The HerMES sub-millimetre local and low-redshift luminosity functions

TL;DR

This study uses Herschel and Spitzer data over 39 deg$^2$ to derive low-redshift galaxy luminosity functions at sub-millimetre wavelengths, revealing rapid luminosity evolution and estimating local star formation rate density.

Contribution

It provides the first detailed low-redshift luminosity functions at 250, 350, and 500 μm, with precise k-corrections and evolution analysis, comparing results with galaxy formation models.

Findings

Significant luminosity evolution at low redshifts, L* ∝ (1+z)^{6.0±0.4}

Derived local luminosity density and star formation rate density estimates

Luminosity functions show rapid evolution starting at z ≈ 0.02

Abstract

We used wide area surveys over 39 deg$^2$ by the HerMES collaboration, performed with the Herschel Observatory SPIRE multi-wavelength camera, to estimate the low-redshift, $0.02<z<0.5$, monochromatic luminosity functions (LFs) of galaxies at 250, 350 and 500$\,\mu$m.
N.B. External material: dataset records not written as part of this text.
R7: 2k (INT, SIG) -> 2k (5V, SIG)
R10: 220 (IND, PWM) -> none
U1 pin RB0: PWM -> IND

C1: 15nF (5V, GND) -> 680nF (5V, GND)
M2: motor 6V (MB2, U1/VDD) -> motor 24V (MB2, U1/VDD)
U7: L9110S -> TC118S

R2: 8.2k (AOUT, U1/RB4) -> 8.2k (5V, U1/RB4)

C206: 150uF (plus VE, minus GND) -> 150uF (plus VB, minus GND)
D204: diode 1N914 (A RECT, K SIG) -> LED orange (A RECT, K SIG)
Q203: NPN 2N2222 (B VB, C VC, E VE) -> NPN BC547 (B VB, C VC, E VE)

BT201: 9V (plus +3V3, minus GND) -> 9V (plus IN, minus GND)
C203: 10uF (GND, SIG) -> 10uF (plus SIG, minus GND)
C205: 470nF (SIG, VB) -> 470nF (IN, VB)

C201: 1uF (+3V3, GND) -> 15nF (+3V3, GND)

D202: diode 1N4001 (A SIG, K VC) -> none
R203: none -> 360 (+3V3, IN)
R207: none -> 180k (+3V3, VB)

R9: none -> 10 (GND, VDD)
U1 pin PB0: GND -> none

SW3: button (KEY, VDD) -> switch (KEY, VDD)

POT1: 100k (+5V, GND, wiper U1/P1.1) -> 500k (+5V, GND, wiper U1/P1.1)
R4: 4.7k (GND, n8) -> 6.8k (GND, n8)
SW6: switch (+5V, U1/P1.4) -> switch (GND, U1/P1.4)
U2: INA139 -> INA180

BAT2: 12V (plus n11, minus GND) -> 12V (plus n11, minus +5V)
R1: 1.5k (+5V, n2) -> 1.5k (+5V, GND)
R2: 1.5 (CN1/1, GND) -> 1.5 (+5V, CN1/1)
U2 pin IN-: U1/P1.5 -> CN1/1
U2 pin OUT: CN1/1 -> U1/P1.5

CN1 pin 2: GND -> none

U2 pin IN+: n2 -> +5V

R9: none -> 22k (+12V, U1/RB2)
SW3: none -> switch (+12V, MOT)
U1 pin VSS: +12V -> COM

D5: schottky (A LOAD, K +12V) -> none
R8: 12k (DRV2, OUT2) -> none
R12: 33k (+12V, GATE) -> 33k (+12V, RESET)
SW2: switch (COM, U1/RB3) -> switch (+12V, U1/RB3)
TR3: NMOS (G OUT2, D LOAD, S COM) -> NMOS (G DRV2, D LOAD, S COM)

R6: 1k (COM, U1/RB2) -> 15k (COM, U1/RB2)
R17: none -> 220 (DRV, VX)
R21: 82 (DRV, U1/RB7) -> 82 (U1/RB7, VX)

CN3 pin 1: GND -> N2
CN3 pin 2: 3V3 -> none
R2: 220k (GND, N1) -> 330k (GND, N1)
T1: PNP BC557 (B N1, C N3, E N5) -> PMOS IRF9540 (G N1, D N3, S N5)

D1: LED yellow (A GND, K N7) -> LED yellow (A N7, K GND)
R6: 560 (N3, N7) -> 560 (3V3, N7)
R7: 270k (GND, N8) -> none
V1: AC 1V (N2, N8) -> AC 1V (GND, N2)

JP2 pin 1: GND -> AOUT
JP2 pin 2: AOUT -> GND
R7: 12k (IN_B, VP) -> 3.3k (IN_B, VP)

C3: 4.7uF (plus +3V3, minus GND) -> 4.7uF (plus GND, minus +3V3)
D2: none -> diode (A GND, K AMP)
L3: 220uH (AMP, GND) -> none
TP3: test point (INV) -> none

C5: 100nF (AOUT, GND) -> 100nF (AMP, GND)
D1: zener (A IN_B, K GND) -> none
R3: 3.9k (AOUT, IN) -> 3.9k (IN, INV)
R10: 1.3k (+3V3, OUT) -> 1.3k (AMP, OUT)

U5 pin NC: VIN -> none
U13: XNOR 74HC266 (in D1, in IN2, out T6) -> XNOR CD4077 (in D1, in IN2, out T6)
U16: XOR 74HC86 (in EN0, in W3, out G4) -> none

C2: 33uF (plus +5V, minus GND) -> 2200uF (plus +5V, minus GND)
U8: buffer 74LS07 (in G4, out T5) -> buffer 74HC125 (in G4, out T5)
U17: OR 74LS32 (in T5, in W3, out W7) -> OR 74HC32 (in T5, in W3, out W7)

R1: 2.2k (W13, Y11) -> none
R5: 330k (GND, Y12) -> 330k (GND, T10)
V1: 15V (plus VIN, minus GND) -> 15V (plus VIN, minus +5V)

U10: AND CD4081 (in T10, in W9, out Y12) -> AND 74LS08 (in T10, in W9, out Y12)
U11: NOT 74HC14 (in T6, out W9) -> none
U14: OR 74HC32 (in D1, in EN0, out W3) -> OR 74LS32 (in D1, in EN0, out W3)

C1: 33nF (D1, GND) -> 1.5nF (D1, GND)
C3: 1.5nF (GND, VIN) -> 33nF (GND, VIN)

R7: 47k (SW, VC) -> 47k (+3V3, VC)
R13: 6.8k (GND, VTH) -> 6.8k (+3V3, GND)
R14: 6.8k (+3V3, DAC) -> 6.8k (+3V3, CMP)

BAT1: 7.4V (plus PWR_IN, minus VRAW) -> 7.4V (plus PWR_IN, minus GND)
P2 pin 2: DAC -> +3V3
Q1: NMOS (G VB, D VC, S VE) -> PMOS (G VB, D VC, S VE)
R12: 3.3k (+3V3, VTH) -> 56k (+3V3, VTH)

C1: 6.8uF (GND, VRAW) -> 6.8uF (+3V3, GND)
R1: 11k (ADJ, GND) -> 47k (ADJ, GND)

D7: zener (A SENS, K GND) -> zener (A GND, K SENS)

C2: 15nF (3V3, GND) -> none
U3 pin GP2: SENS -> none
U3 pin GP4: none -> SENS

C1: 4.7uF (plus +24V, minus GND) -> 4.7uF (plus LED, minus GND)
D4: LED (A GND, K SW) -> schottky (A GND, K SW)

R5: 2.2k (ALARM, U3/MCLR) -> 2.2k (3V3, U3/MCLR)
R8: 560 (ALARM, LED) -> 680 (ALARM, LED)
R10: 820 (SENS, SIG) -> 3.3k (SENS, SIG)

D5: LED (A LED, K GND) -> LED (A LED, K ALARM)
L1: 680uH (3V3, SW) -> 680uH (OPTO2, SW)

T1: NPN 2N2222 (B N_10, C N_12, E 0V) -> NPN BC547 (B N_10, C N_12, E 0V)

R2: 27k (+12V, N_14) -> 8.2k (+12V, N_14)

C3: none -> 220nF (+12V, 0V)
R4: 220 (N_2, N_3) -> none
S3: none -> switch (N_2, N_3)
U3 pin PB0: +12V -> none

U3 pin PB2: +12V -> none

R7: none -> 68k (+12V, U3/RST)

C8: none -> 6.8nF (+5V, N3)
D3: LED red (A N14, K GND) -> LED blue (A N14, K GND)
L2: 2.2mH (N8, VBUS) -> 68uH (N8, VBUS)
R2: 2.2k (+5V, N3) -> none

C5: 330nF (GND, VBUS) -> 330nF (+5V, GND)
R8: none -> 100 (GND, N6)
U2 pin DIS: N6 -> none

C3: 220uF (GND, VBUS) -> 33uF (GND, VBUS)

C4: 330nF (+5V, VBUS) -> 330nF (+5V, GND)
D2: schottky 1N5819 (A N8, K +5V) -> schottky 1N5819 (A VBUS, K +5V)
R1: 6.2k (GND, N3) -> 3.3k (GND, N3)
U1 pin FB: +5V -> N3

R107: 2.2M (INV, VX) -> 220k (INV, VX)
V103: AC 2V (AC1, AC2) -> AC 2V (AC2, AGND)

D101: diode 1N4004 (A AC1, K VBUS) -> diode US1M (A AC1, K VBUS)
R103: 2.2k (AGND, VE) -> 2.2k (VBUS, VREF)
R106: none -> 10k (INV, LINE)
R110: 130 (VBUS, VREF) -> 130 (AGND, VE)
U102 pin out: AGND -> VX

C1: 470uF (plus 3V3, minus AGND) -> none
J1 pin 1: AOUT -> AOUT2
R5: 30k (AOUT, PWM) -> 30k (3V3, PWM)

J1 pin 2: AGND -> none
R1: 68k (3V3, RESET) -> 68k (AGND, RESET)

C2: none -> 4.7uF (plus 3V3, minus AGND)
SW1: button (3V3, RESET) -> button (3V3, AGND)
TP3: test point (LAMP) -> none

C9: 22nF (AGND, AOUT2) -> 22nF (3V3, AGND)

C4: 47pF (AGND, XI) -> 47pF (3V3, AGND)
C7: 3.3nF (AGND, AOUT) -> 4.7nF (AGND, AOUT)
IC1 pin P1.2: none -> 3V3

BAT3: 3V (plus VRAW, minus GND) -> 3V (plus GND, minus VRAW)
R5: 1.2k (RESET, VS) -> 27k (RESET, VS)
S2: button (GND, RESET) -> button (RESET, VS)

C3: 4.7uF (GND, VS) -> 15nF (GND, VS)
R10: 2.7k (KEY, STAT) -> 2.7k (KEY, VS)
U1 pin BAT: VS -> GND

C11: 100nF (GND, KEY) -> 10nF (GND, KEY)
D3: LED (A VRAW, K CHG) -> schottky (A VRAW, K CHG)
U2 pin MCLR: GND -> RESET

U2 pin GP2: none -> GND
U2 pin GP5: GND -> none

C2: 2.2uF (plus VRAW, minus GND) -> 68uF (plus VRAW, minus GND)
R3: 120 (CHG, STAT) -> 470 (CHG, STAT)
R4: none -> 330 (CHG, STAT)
SPIRE flux densities were also combined with Spitzer photometry and multi-wavelength archival data to perform a complete SED fitting analysis of SPIRE detected sources to calculate precise k-corrections, as well as the bolometric infrared (8-1000$\,\mu$m) luminosity functions and their low-$z$ evolution from a combination of statistical estimators. Integration of the latter prompted us to also compute the local luminosity density (LLD) and the comoving star formation rate density (SFRD) for our sources, and to compare them with theoretical predictions of galaxy formation models. The luminosity functions show significant and rapid luminosity evolution already at low redshifts, $0.02<z<0.2$, with L$_{IR}^* \propto (1+z)^{6.0\pm0.4}$ and $\Phi_{IR}^* \propto (1+z)^{-2.1\pm0.4}$, L$_{250}^* \propto (1+z)^{5.3\pm0.2}$ and $\Phi_{250}^* \propto (1+z)^{-0.6\pm0.4}$ estimated using the IR bolometric and the 250$\,\mu$m LFs respectively. Converting our IR LD estimate into an SFRD assuming a standard Salpeter IMF and including the unobscured contribution based on the UV dust-uncorrected emission from local galaxies, we estimate a SFRD scaling of SFRD$_0+0.08 z$, where SFRD$_0\simeq (1.9\pm 0.03)\times 10^{-2} [\mathrm{M}_\odot\,\mathrm{Mpc}^{-3}]$ is our total SFRD estimate at $z\sim0.02$.